Trade show caters to being a mom

The baby business is booming in Red Deer.
MoreBizBeingBornRandyJan7_20120107152203
Jill Tjepkema of the VBAC + Caesarean Awarenes Group dresses her daughter Jorja during the More Business of Being Born presentation at the Sheraton Saturday.

The baby business is booming in Red Deer.

While most Canadian cities have falling birth rates, Red Deer has a younger demographic and is bucking the national trend, so it is a good place to cater to moms and babies, say area merchants and non-profit groups who gathered Saturday at Red Deer’s Sheraton Hotel.

The big event was the screening of a Ricki Lake/ Abby Epstein film, More Business of Being Born, about birthing choices.

Joelle Johnson of the Family First Chiropractic Centre, brought the latest film to town, just as she previously screened its popular 2008 predecessor, The Business of Being Born, for a local audience.

“I want to empower women to get labour support,” said Johnson, who has met a lot of pregnant women in need through her work. Some are young, single mothers, while others have husbands who work out of town and few relatives in the area.

“A lot of moms are doing pregnancy alone, and are in need of support,” said Johnson. “I wanted to bring this community together so women don’t feel powerless.”

While the local chiropractor chose to deliver her three children at home in a birthing pool, she said “I’d like to educate women to make their own choices,” whether its delivering in a hospital or home setting.

Next to the film screening area were about 30 trade show booths. The non-profits represented included the La Leche League, a support group for vaginal birthing after cesarian sections, and a booth questioning the need for vaccinations.

Doulas that offer birth support were also present, as were midwives, who can deliver babies in or out of the hospital.

A baby photographer, a retailer of organic hand and laundry soap, health foods, a studio that offers prenatal yoga classes, and a seller of baby clothing were among the infant-based businesses.

Many were home-based, including Stephanie Lesner’s Sweet Bliss Creations, which sells organic stain remover that smells like playdough and soap made with baking soda.

Lesner, who has a three-year business plan that she hopes will allow her to stay home with a child someday, has noticed more young families in Central Alberta than in her hometown of Lethbridge.

“Everybody knows a baby,” said Chelsea Flaman, who sells patterned baby leggings and amber teething rings.

Krista VandenBrink, co-owner of the Breathing Room Yoga Studio, has also noticed a profusion of pregnant mothers around — so many have enrolled in her prenatal yoga class that a second one was started.

“I’m the first one out of all my Halifax friends to be having a baby. When I moved here I noticed a lot of young people were expecting,” said VandenBrink.

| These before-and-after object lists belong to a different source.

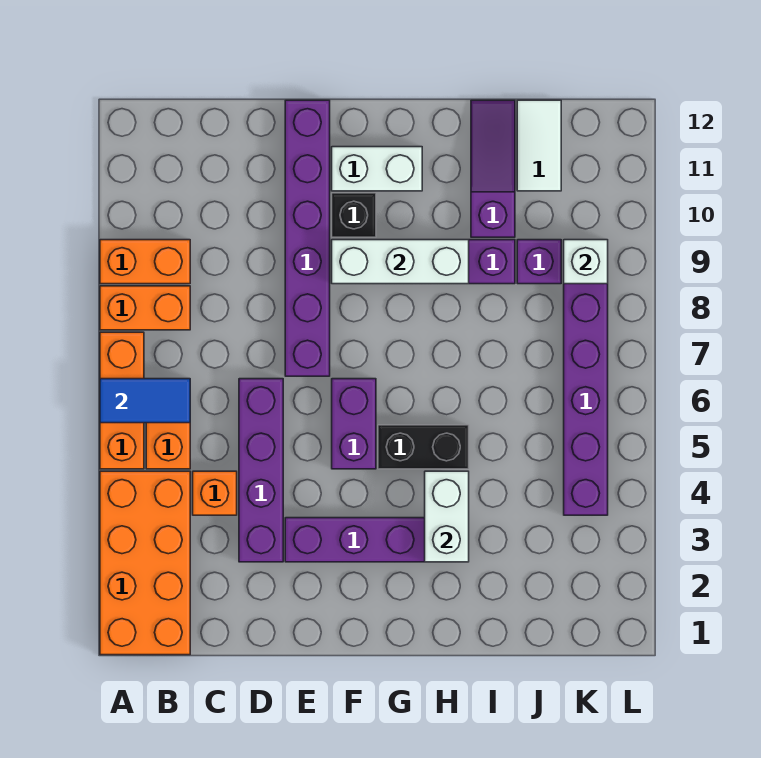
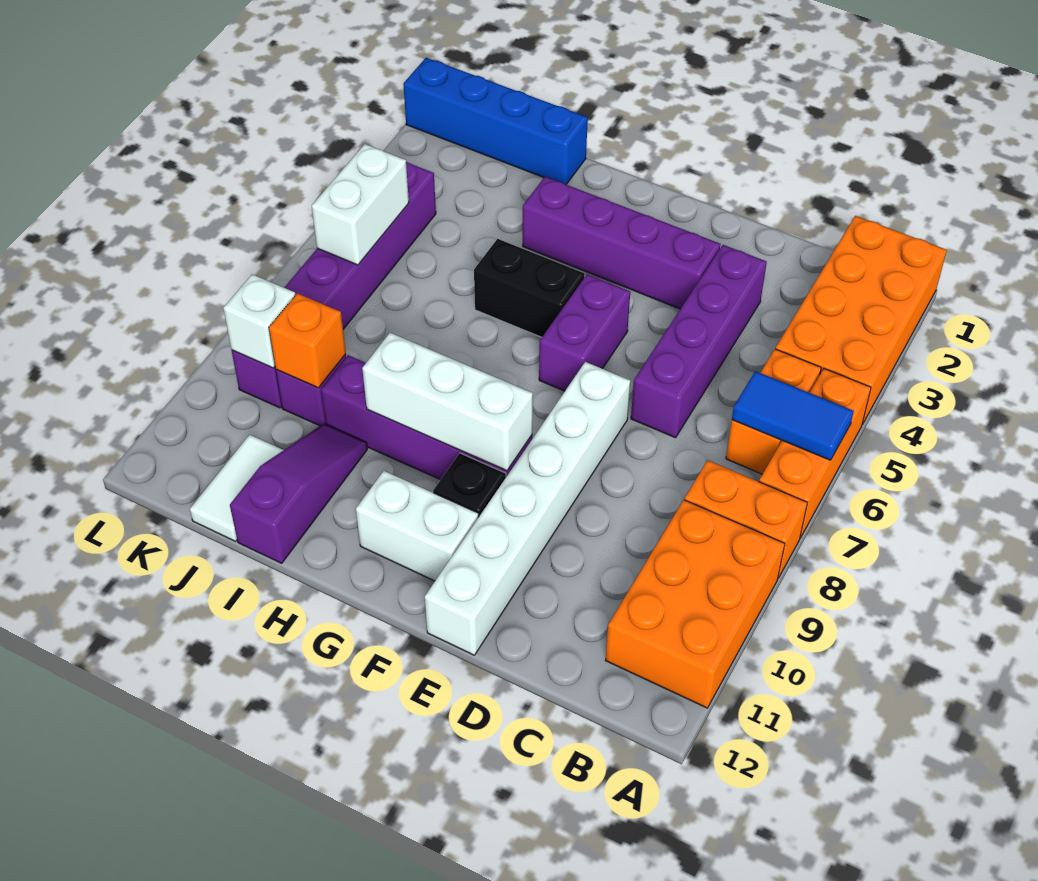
orange brick A9:B9 level 1 -> orange brick A9:B11 level 1
orange brick C4 level 1 -> orange brick J9 level 2
purple brick E7:E12 level 1 -> white brick E7:E12 level 1
white brick H3:H4 level 2 -> white brick K5:K6 level 2
none -> blue brick I1:L1 level 1
purple slope I10:I12 level 1 top 10 -> purple slope I10:I12 level 1 top 12

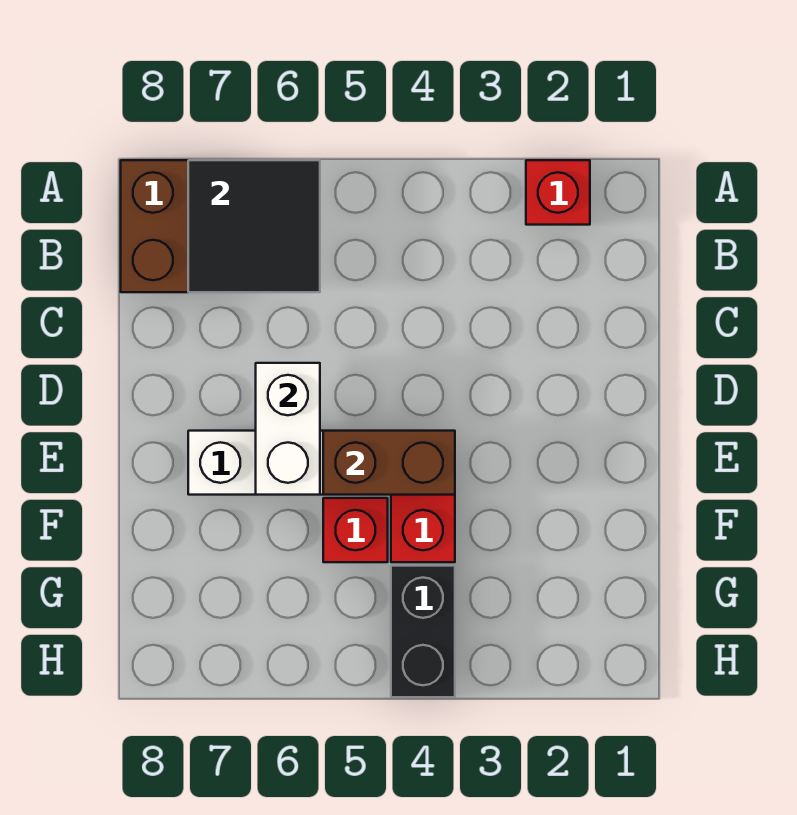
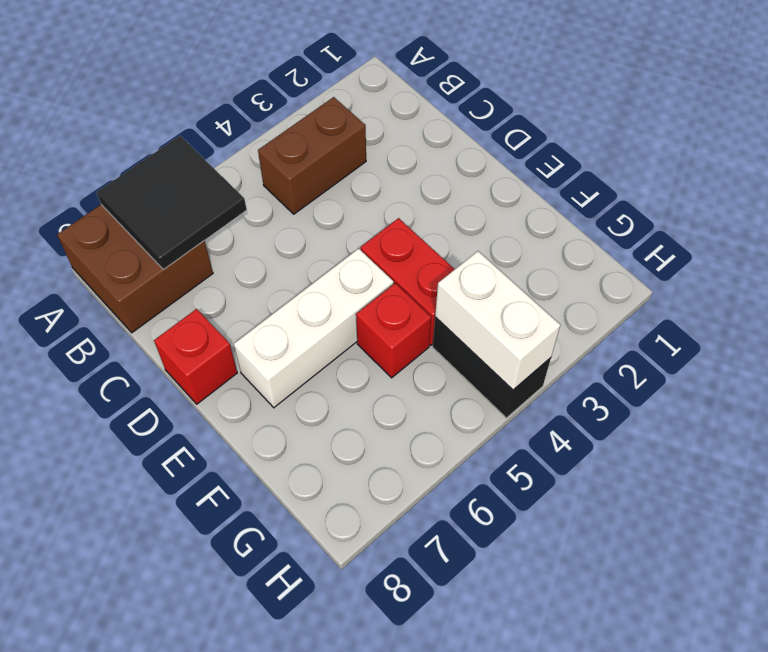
red brick A2 level 1 -> red brick D8 level 1
white brick D6:E6 level 2 -> white brick G4:H4 level 2
brown brick E4:E5 level 2 -> brown brick B3:B4 level 1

Amy Judson, who has a second child on the way, was at the trade show looking for a doula to provide delivery support. She said she still wants a hospital birth because of complications she experienced with her first daughter’s delivery. But Renee McLeod, who gave birth twice in hospital, feels comfortable enough in her third pregnancy to want a home birth. She was checking out the midwives and thinking about having a water birth.